1928: Chrysler Merges With Dodge
On this day in 1928, Walter P. Chrysler merged his company with Dodge Motor Car Company. In an era when many people are focused on the here and now, living life one day at a time, and reading apidexin reviews, it’s hard to imagine what it was like back when they made real cars.
Chrysler ran Buick successfully for several more years. Not long after his three year contract was up, he resigned from his job as president of Buick in 1919. He did not agree with Durant’s vision for the future of General Motors. Durant paid Chrysler US$10 million for his GM stock. Chrysler had started at Buick in 1911 for US$6,000 a year, and left one of the richest men in America.

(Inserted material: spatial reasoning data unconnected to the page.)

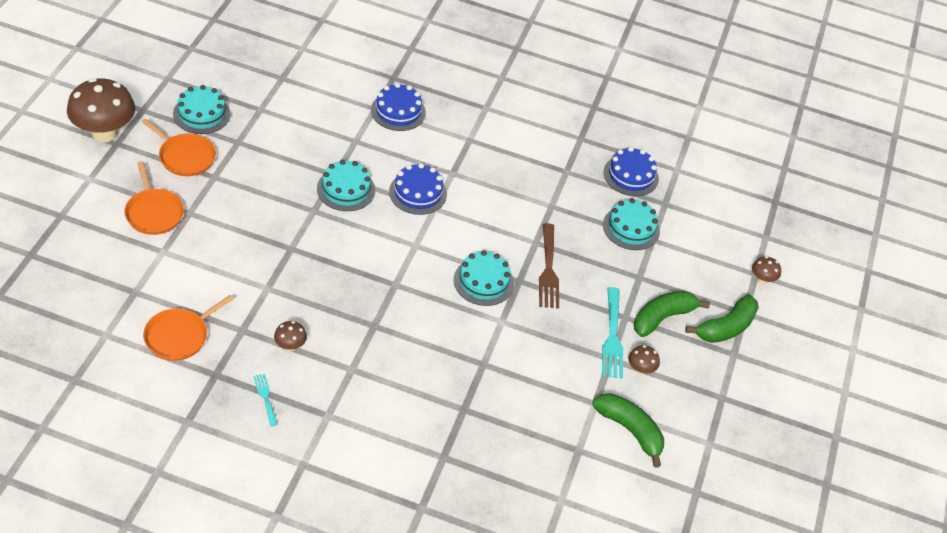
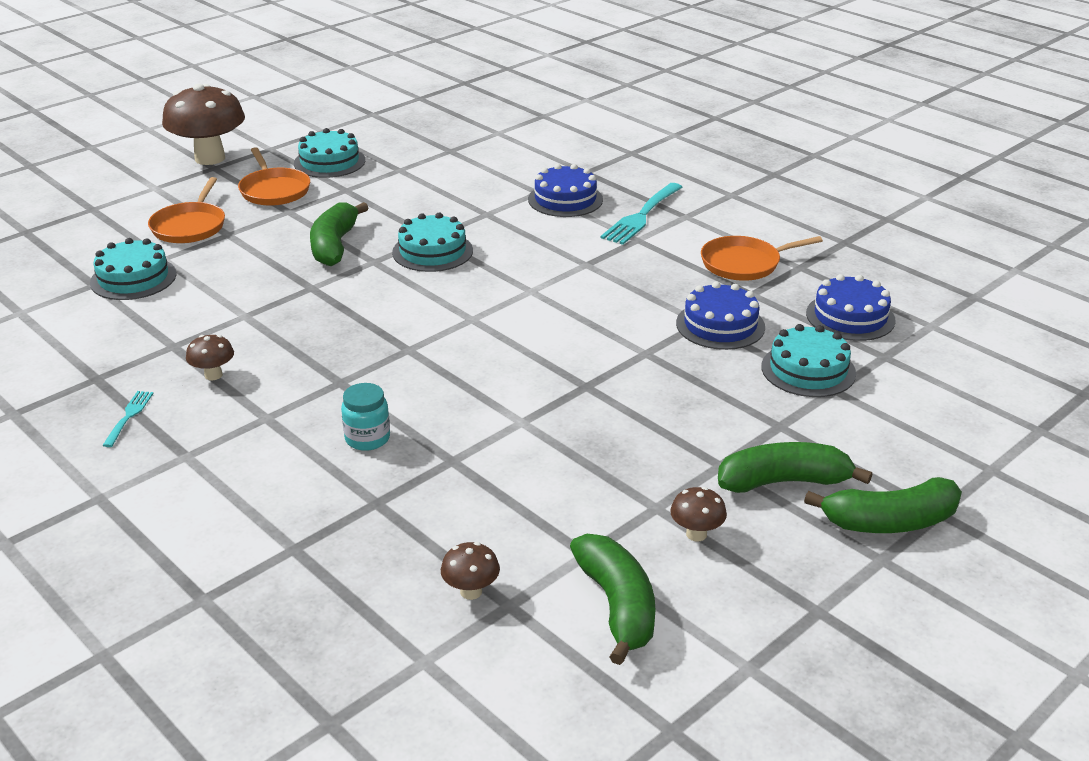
camera: 35 degrees right, 15 degrees down
(179, 336) = (96, 333): orange pan -> orange pan (744, 263)
(275, 203) = (334, 245): none -> green banana
(418, 193) = (522, 272): blue cake -> blue cake (720, 325)
(424, 364) = (367, 438): none -> turquoise jar
(483, 281) = (533, 375): turquoise cake -> turquoise cake (133, 278)
(548, 270) = (640, 385): brown fork -> none
(612, 337) = (680, 483): turquoise fork -> turquoise fork (641, 216)
(762, 280) = (999, 479): brown mushroom -> brown mushroom (471, 591)

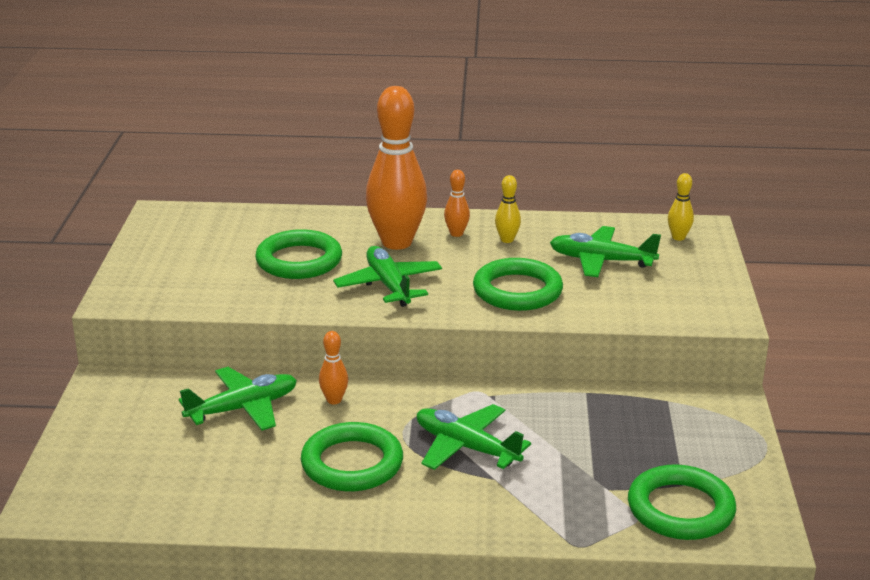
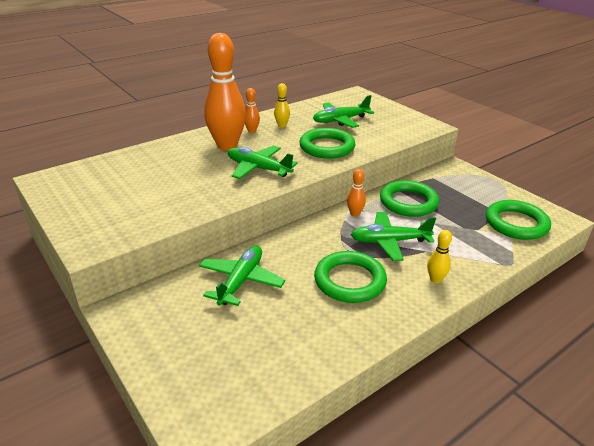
camera: 40 degrees left, 5 degrees up
(299, 261) = (185, 174): green ring -> green ring (408, 202)
(334, 400) = (286, 250): orange bowling pin -> orange bowling pin (355, 214)
(678, 237) = (354, 100): yellow bowling pin -> yellow bowling pin (435, 279)

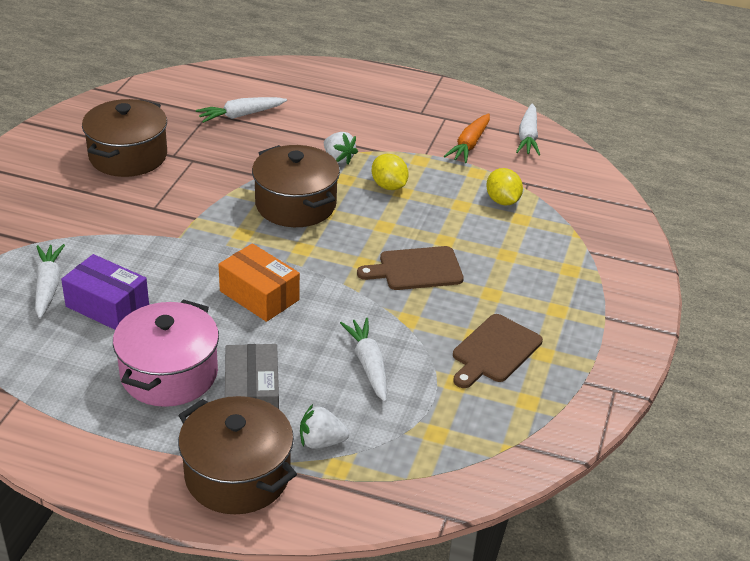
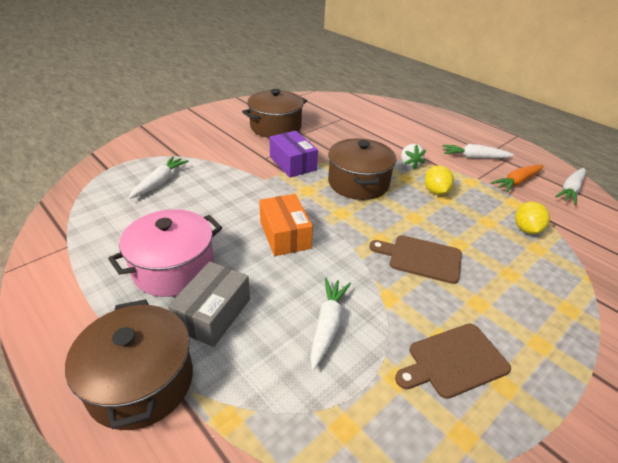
camera: 30 degrees right, 0 degrees up
(107, 306) = (181, 206): purple box -> purple box (293, 163)
(240, 115) = (361, 124): white carrot -> white carrot (474, 157)
(321, 442) = (234, 383): white strawberry -> none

Chrysler was then hired to attempt a turnaround by bankers who foresaw the loss of their investment in Willys-Overland Motor Company in Toledo, Ohio. He demanded, and got, a salary of US$1 million a year for 2 years, an astonishing amount at that time. When Chrysler left Willys in 1921 after an unsuccessful attempt to wrest control from John Willys, he acquired a controlling interest in the ailing Maxwell Motor Company. Chrysler phased out Maxwell and absorbed it into his new firm, the Chrysler Corporation, in 1925. In addition to his namesake car company, Plymouth and DeSoto marques were created, and in 1928 Chrysler purchased Dodge. He financed the construction of the Chrysler Building and built it in New York City. In 1929, Chrysler was named Time Magazine’s Man of the Year.